• [REQUIRED ACTION] When you reproduce these records, keep every word exactly and drop the images.

(Saved entries)
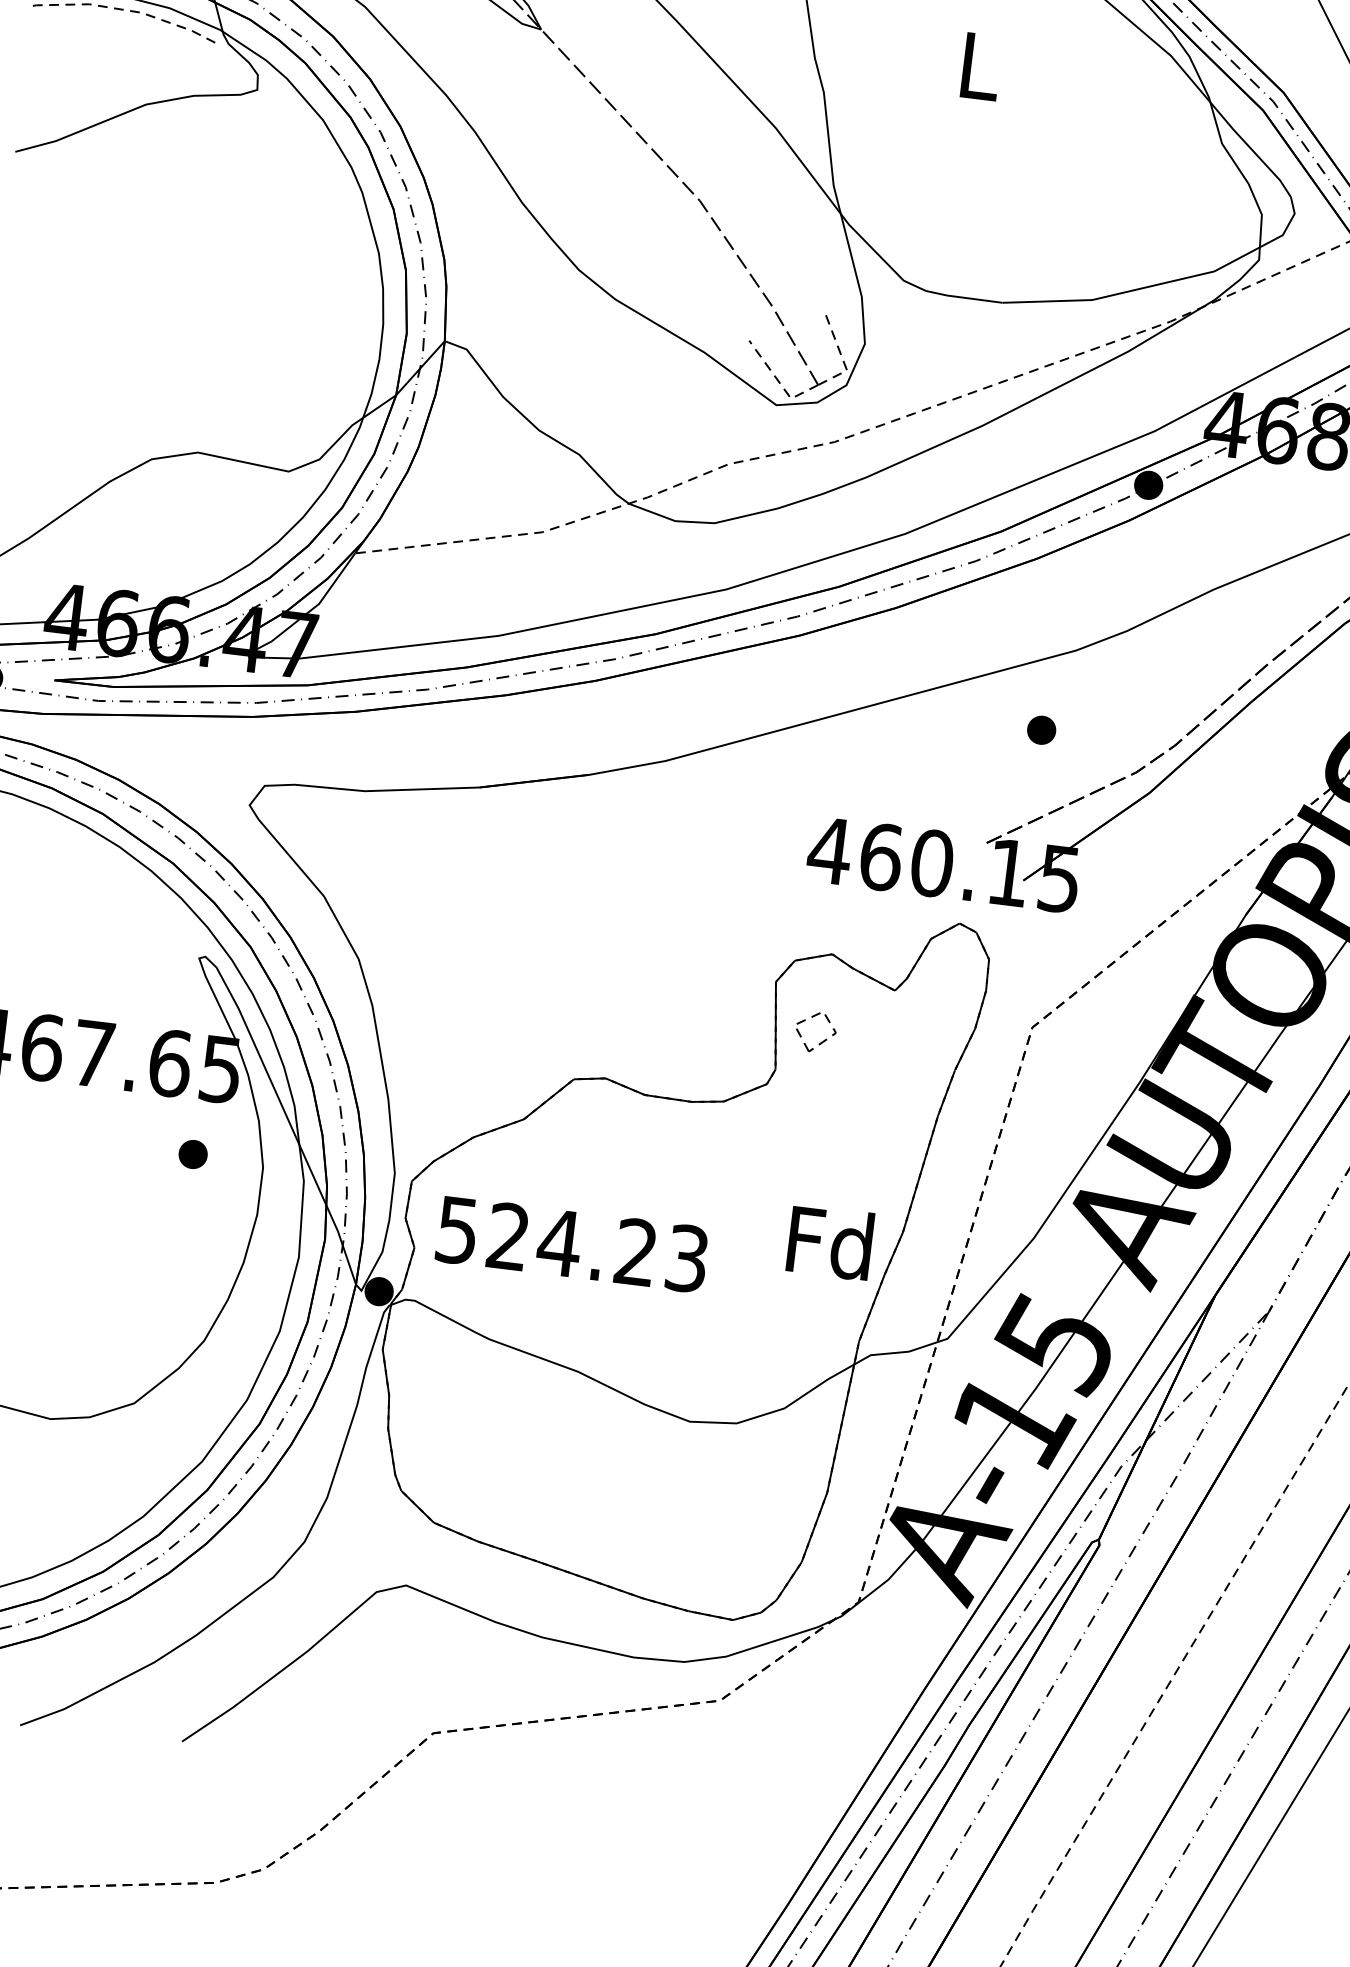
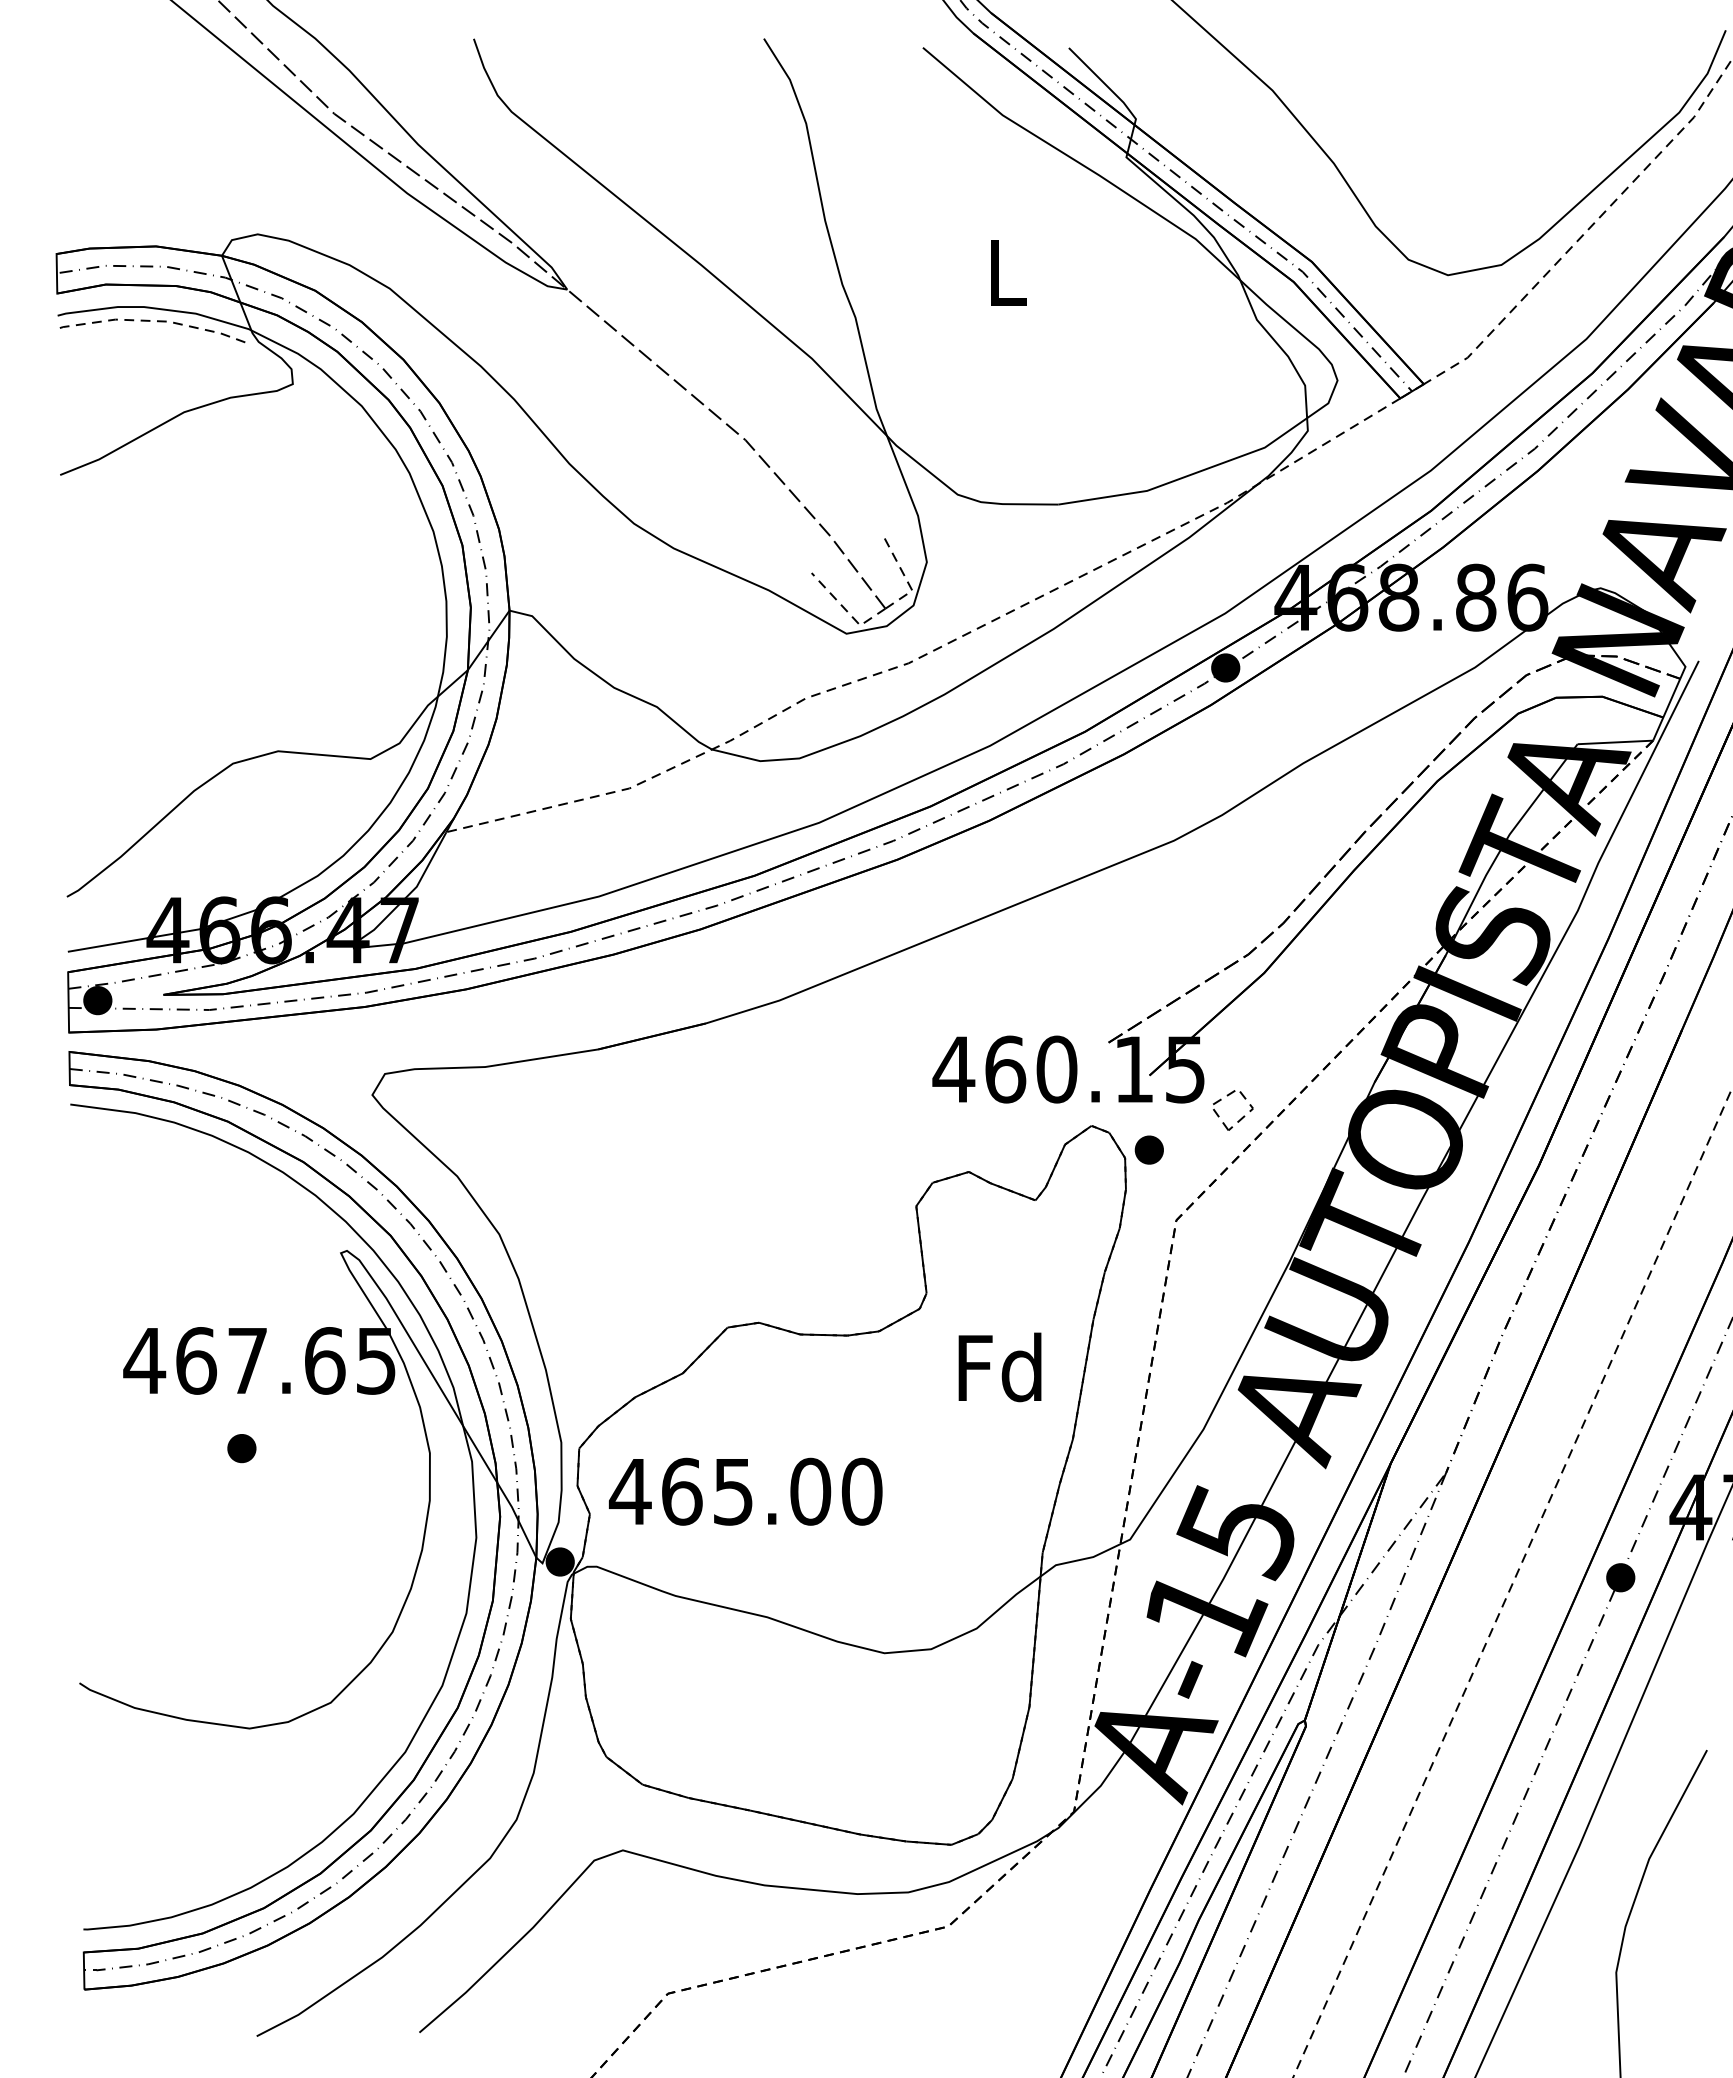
part: (1040, 729) -> (1148, 1149), moved
part: (823, 1040) -> (1241, 1117), moved
part: (192, 1154) -> (241, 1448), moved
text: (829, 1242) -> (999, 1367), moved
text: (571, 1244) -> (745, 1491), 524.23 -> 465.00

• [EXERCISE ANSWER]
part: (1040, 729) -> (1148, 1149), moved
part: (823, 1040) -> (1241, 1117), moved
part: (192, 1154) -> (241, 1448), moved
text: (829, 1242) -> (999, 1367), moved
text: (571, 1244) -> (745, 1491), 524.23 -> 465.00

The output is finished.